Allow me to explain.

With their app downloaded on both my kids’ phone, my phone, and my computer, Bark would comb their emails, text messages, YouTube history, whatsapp messages for anything concerning – from bullying, sexual content, violence, even potential mental illness signs. After a few hours, I received 18 separate alerts on my phone for my oldest son. With fear and trepidation, I opened the app and read each alert – a bullying alert flagged by someone in his group chat jokingly calling another boy a liar, a violence alert triggered by a rather raucous high five routine recorded by him and his brother. I breathed a little easier, but also realized this was a whole new concern I hadn’t even thought about.

It wasn’t just the amount of technology they were consuming, it was what they were doing during that time that I should really be concerned about.
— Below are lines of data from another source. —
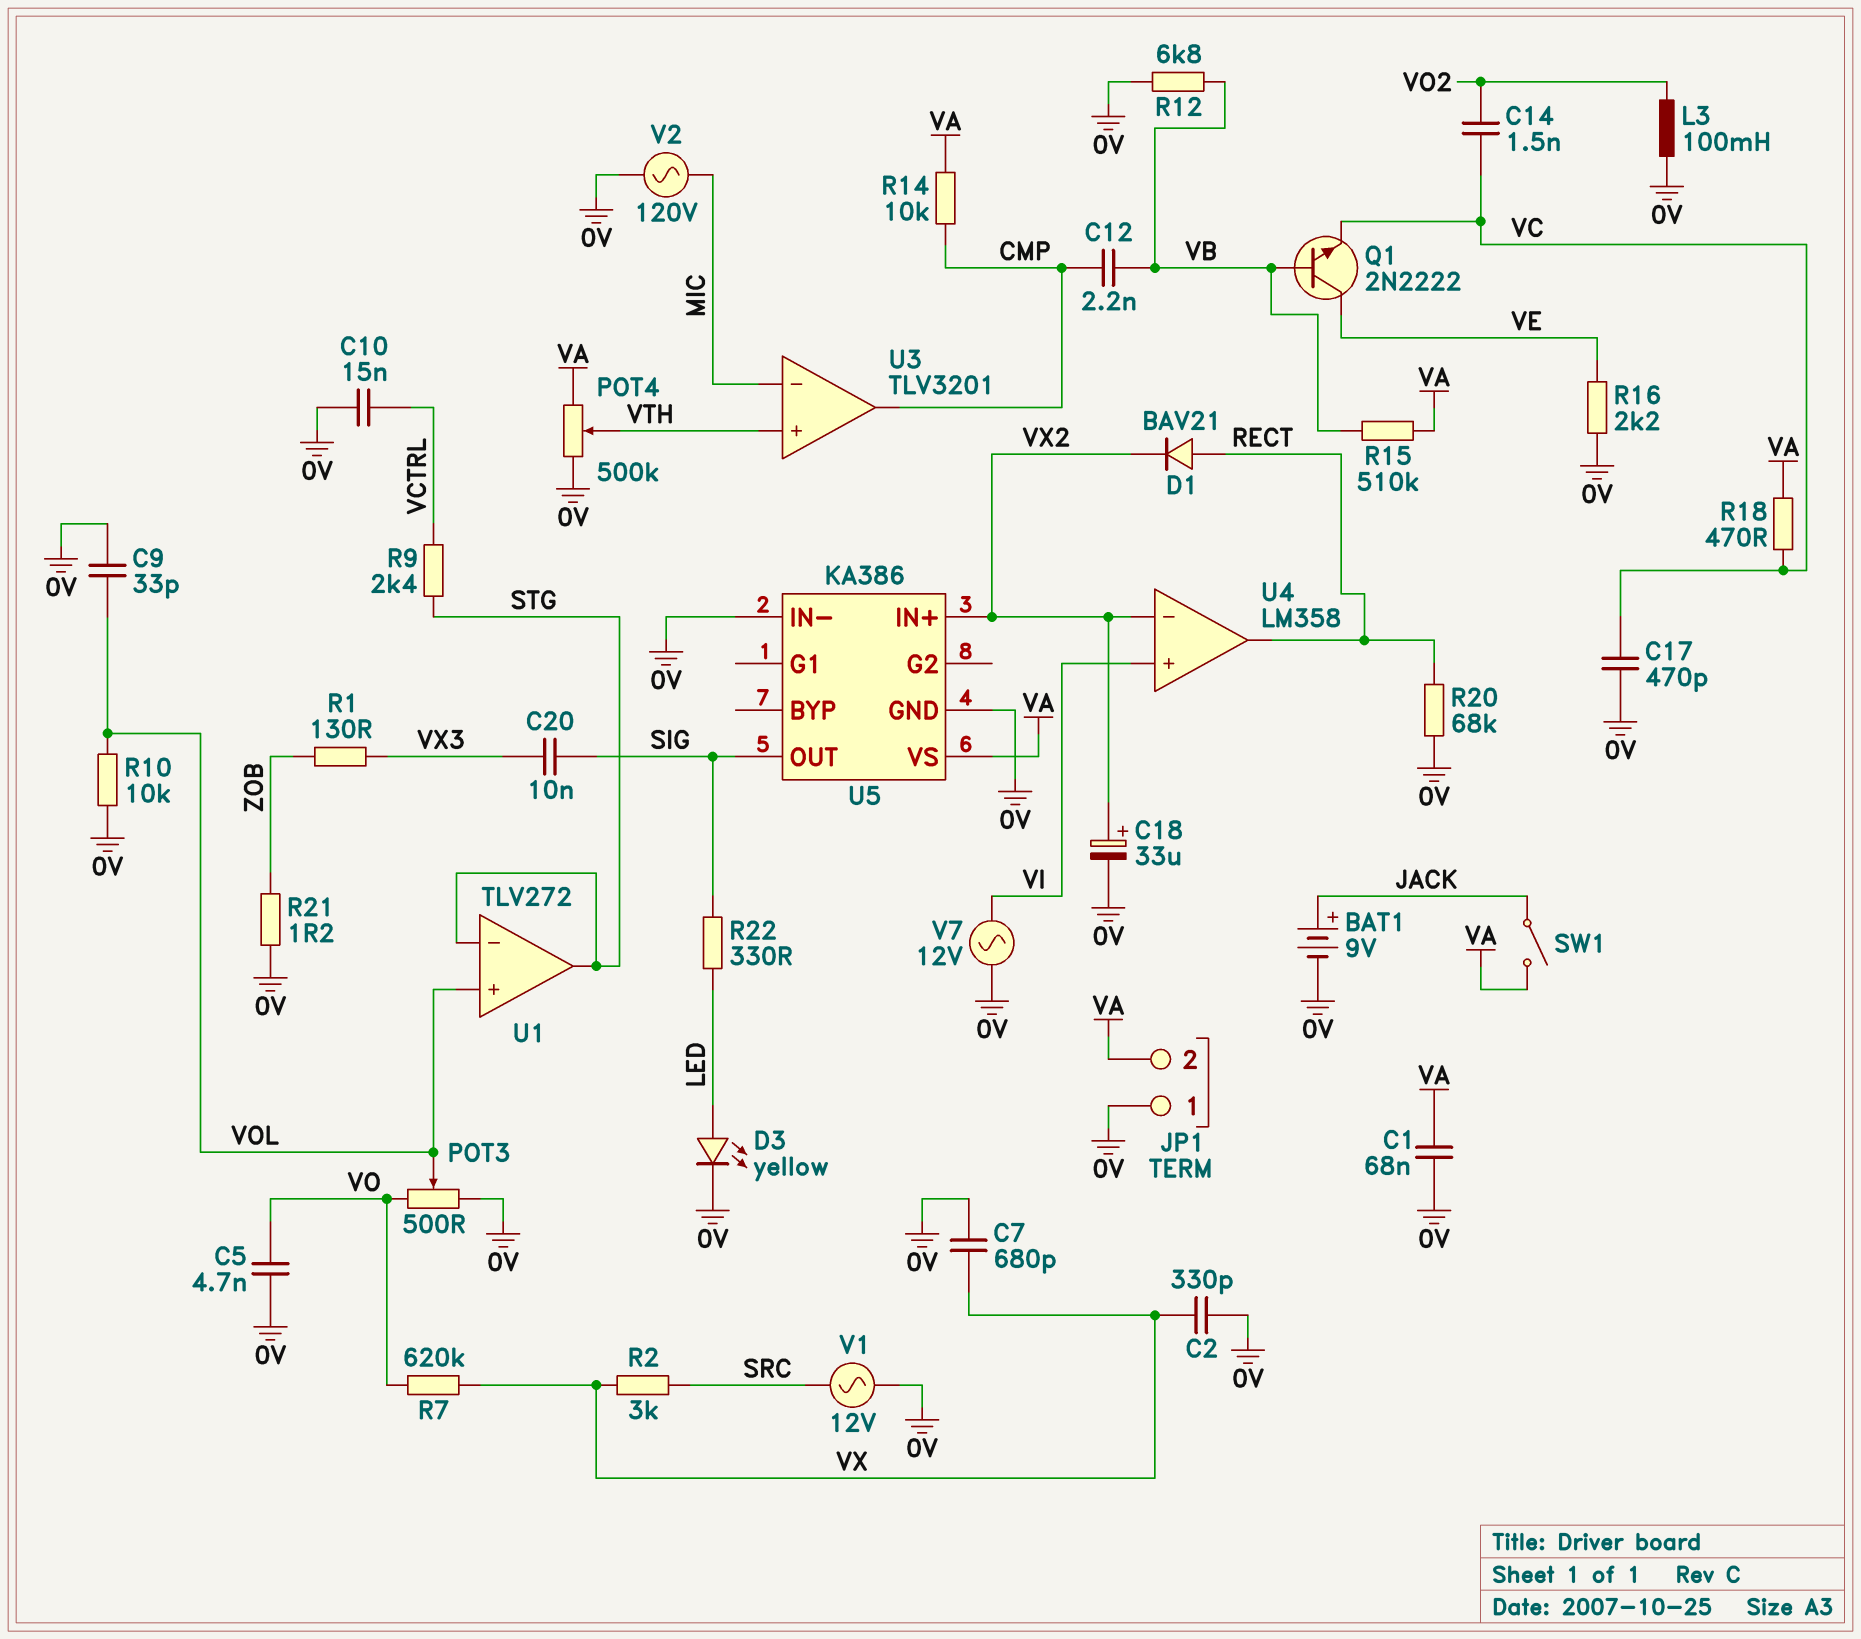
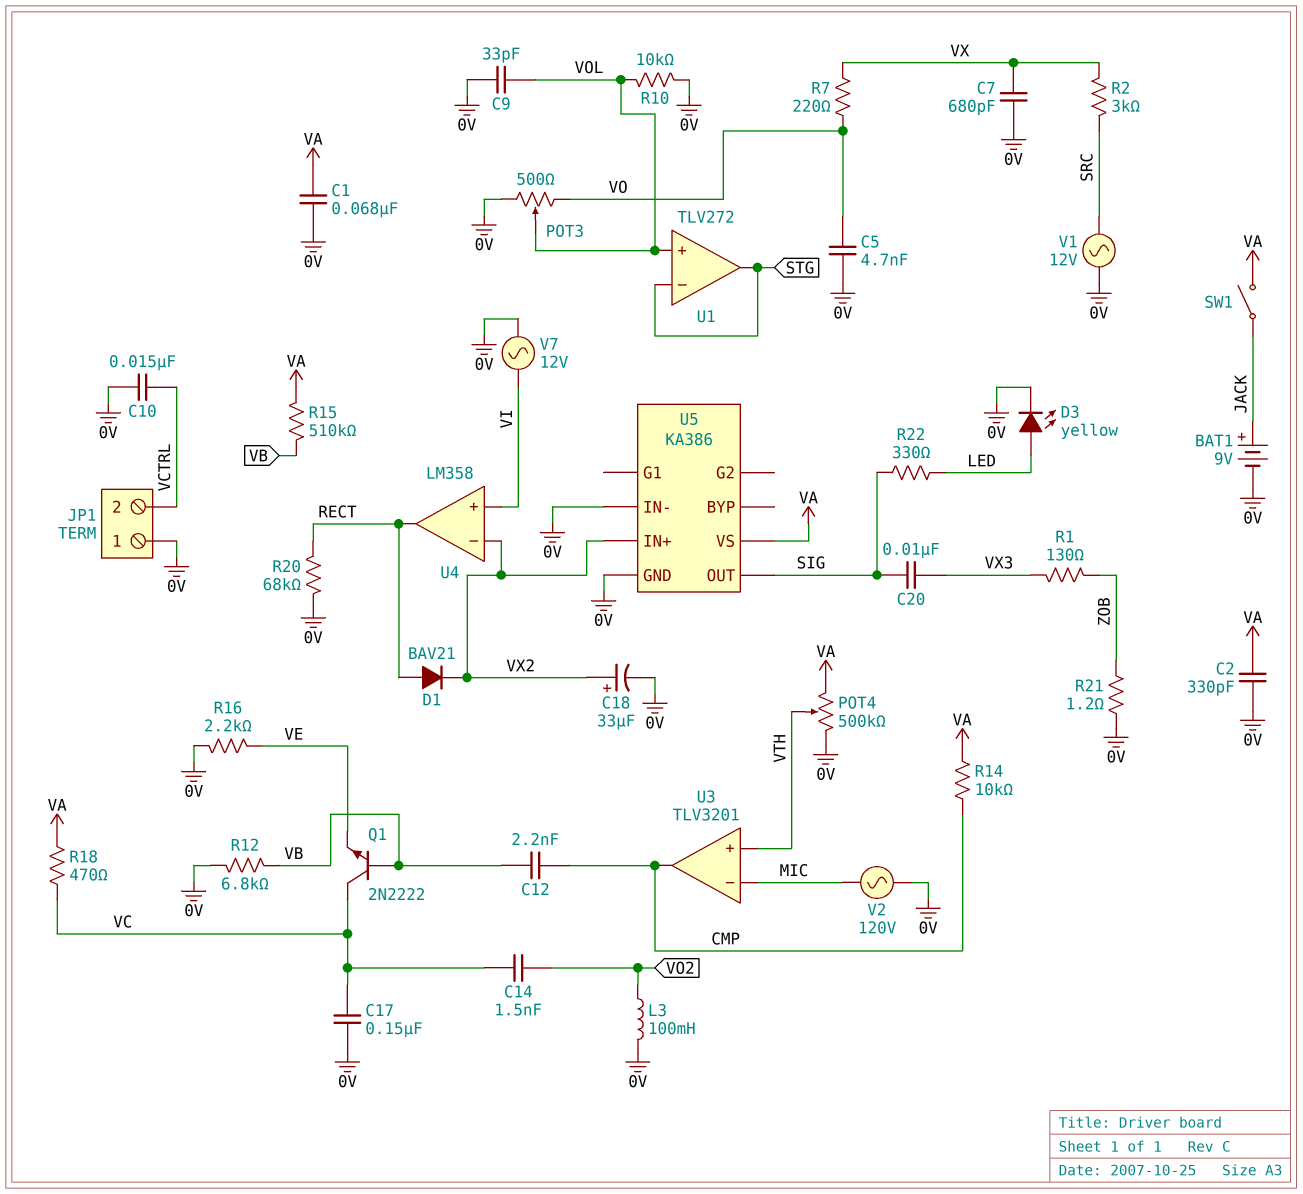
C2: 330pF (0V, VX) -> 330pF (0V, VA)
C17: 470pF (0V, VC) -> 150nF (0V, VC)
JP1 pin 2: VA -> VCTRL
Q1: NPN 2N2222 (B VB, C VE, E VC) -> NPN 2N2222 (B VB, C VC, E VE)
R7: 620k (VO, VX) -> 220 (VO, VX)
R9: 2.4k (STG, VCTRL) -> none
I joined a Facebook group dedicated to helping parents like me make sense of it all. The posts were scary. Stories of kids lured away from their homes by what they thought were kids their age, but were actually predatory men much older than them. Accidental exposure to porn that turned into an addiction. Bullying going on right under parents’ noses.
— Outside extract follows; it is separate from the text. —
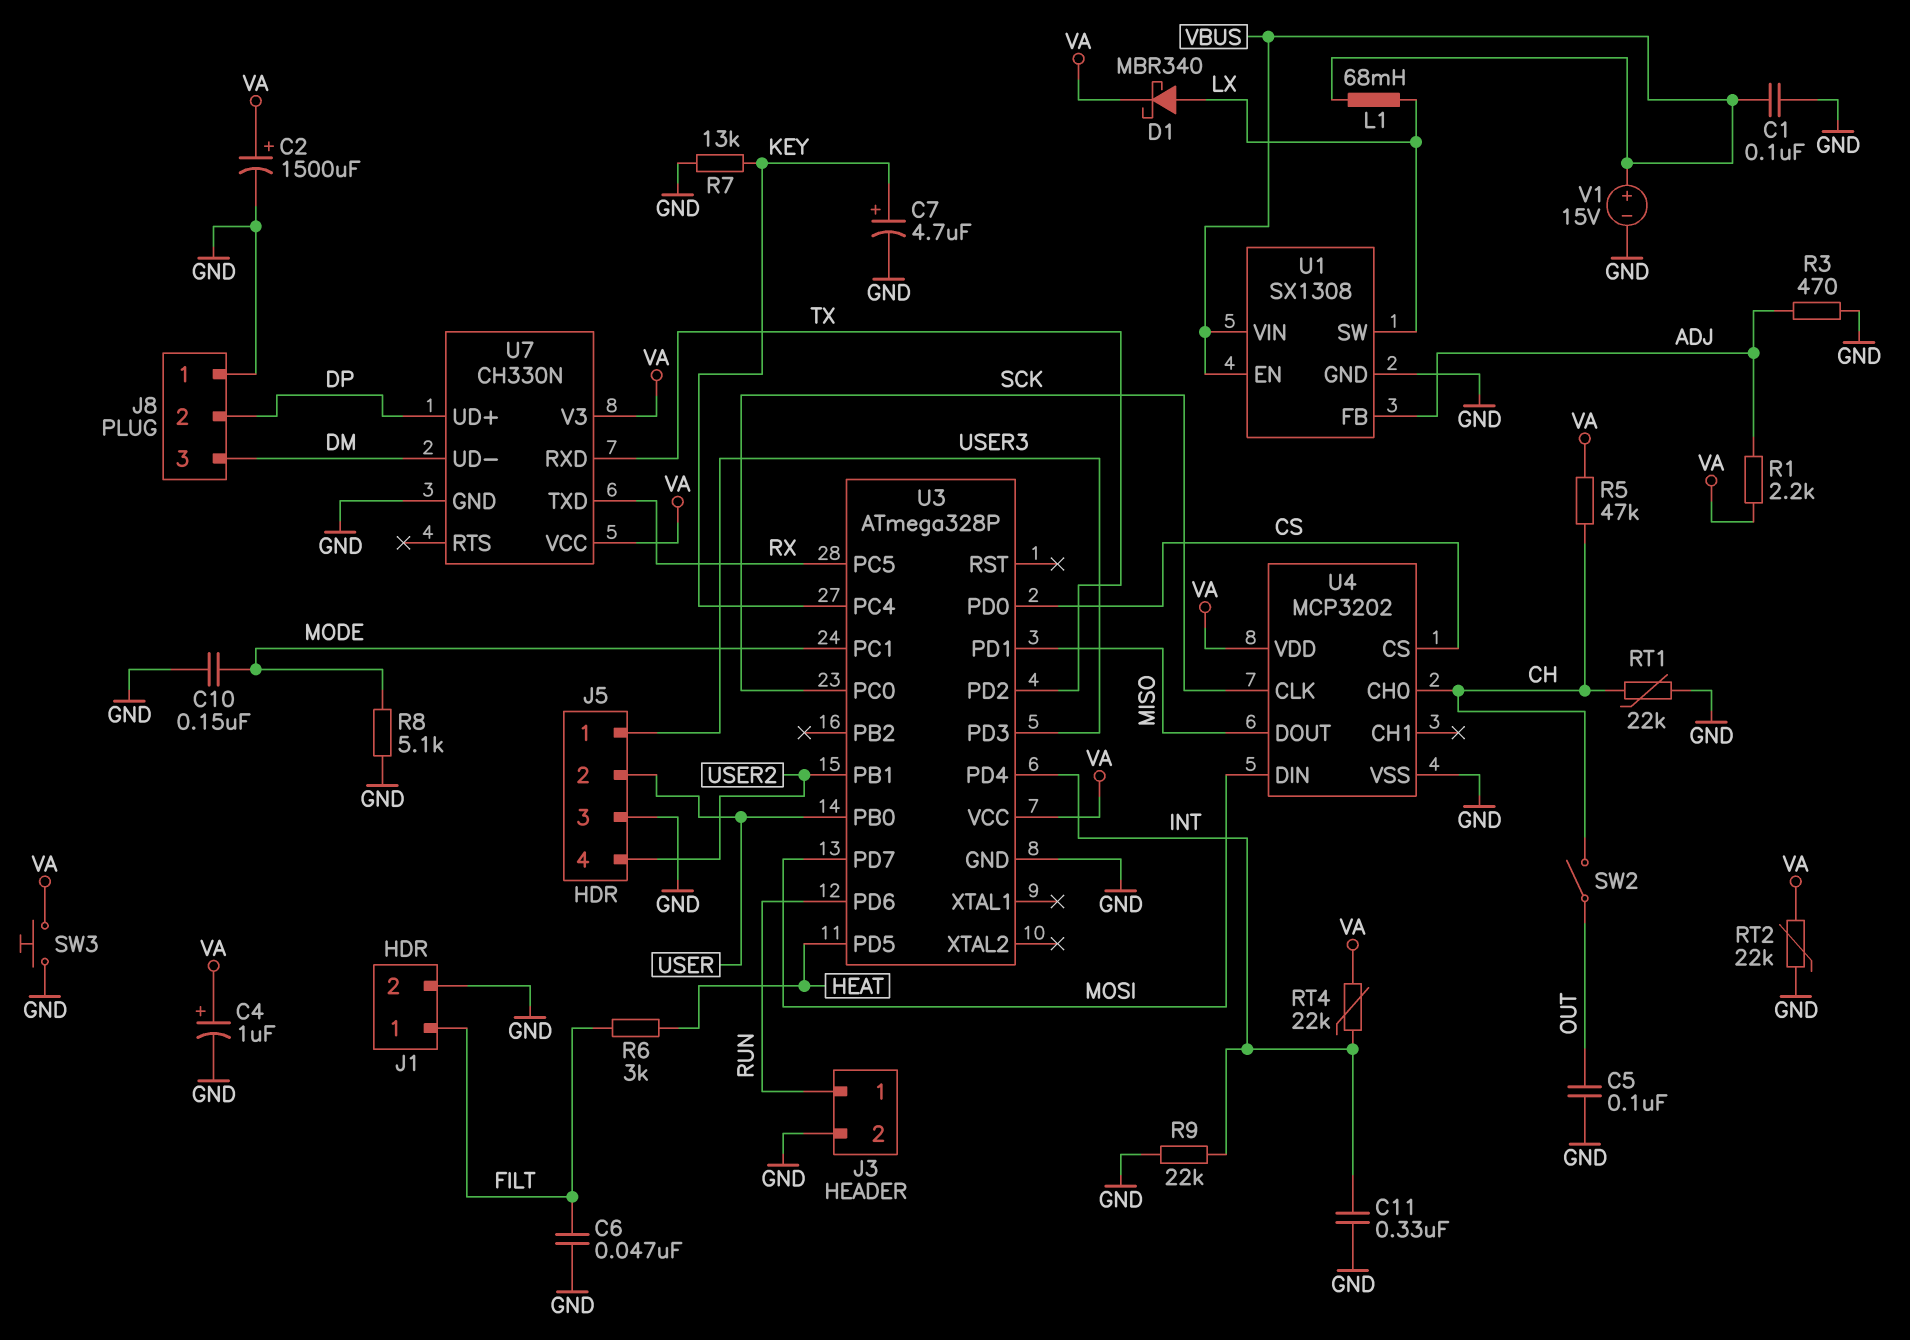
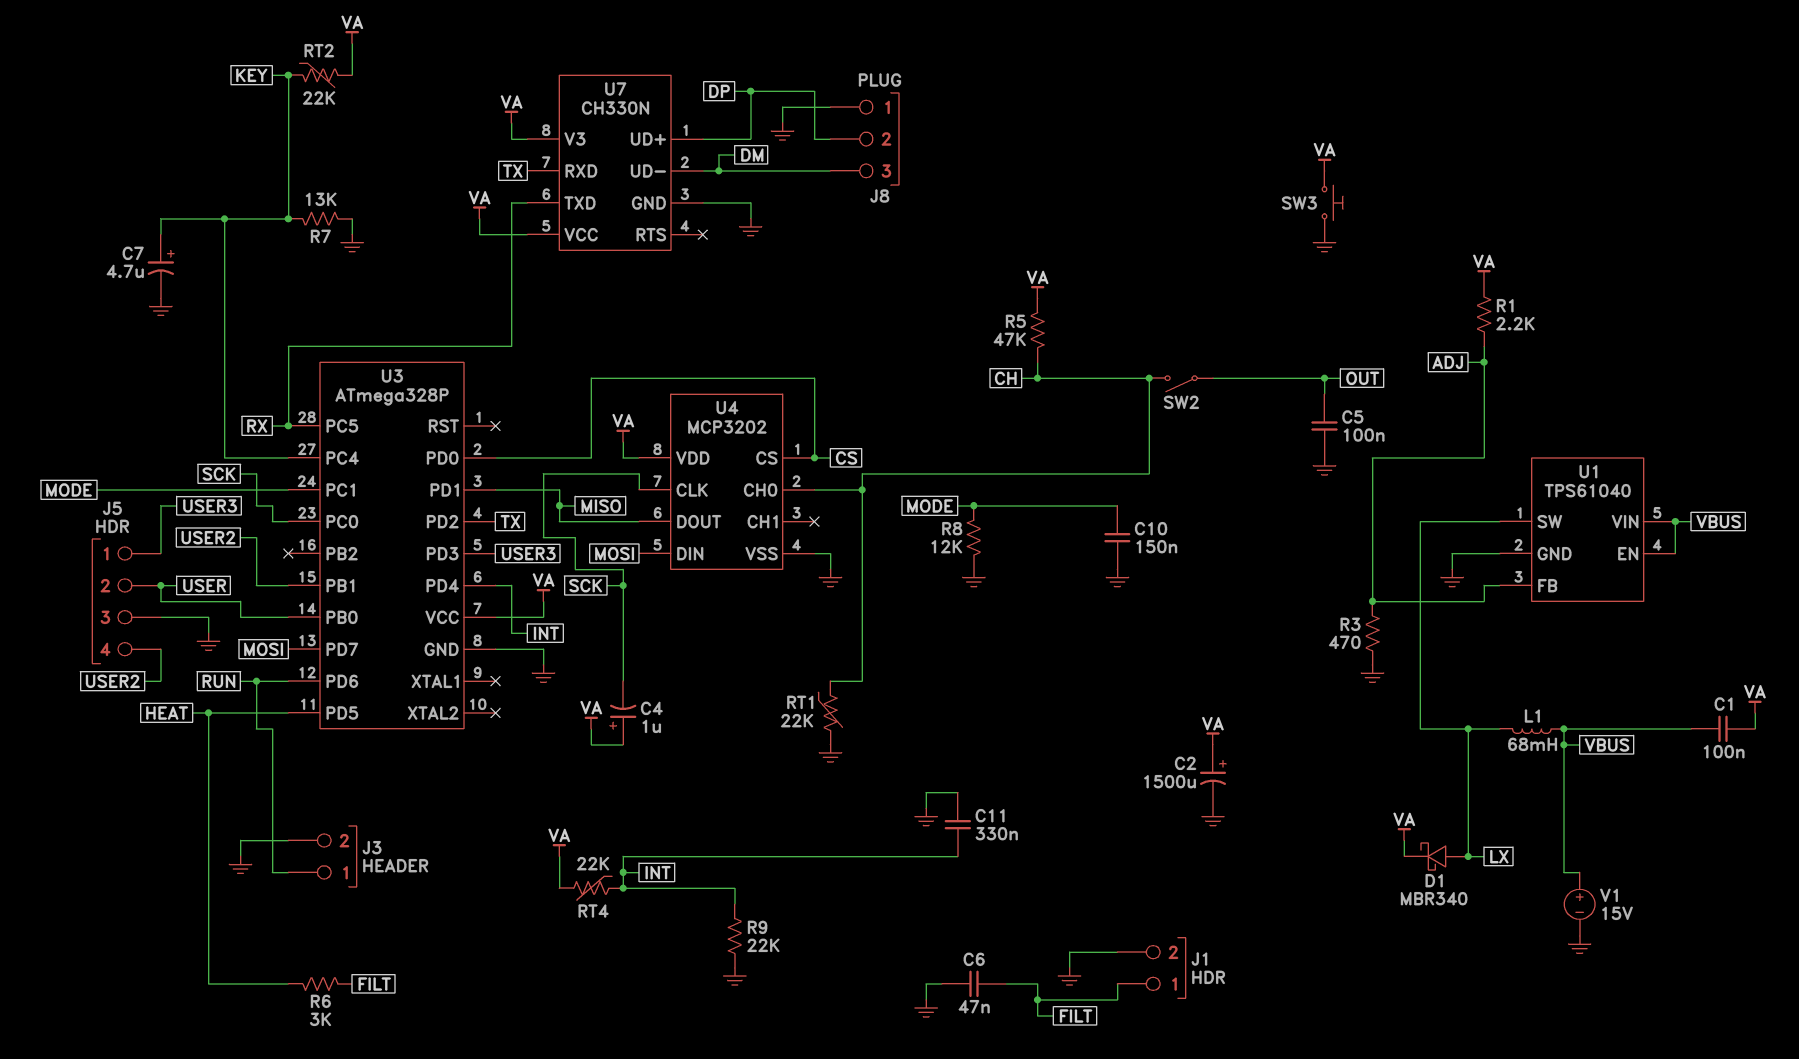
C1: 100nF (GND, VBUS) -> 100nF (VA, VBUS)
C4: 1uF (plus VA, minus GND) -> 1uF (plus VA, minus SCK)
R8: 5.1k (GND, MODE) -> 12k (GND, MODE)
RT2: 22k (GND, VA) -> 22k (KEY, VA)
U1: SX1308 -> TPS61040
Suddenly, I went from blocking the water from a small leak entering my house to realizing the leak was from a waterfall – no – ten waterfalls pouring straight into my living room. It was like the water was from the ocean and my house was the beach. It was impossible for the water not to touch it.

It’s funny how the switch flips when our kids get older. Our instinct when they are young is to protect, protect, protect – don’t let them run into a busy street, keep the medications out of reach, cover the outlets.

Once they are old enough to interface with the world on their own terms, it switches from protect to educate and empower. They are going to interact with the outlets and busy streets – so my job is to teach them what to do in those circumstances.

It seems Herculean at best, completely impossible at worst.

I can’t control everything they see or come into contact with, especially when they venture out of the house – to school or to friends. It all feels like too much of a burden to bear, and sometimes I feel like giving up completely.

A verse from Ethics of our Fathers sheds light on the situation in a way I never thought of before: It is not up to us to complete the work of perfecting the world, but we are not free to desist from it.

I must keep trying to plug the leak, to put the water back in the ocean. Even if it doesn’t seem like I’m doing much of anything productive at all, I am not free to desist from trying.

So I set the limits where I can. I try. I don’t allow electronics in their bedrooms. All games have been deleted from my kids’ phones. They won’t waste their time – at least not on my watch. I toe the impossible line of being just strict enough that my kids follow my rules, but flexible enough that they don’t feel the need to rebel. In the meantime, it’s up to me to educate them so that when they are faced with the nefariousness of the internet, they can make the right decision. Close the browser, turn off the iPad. Tell me what’s going on.

Am I doing it right?

I’ll get back to you in 7-8 years.

I can’t contain the ocean, but for now, I will keep on filling buckets and pouring the water back where it belongs.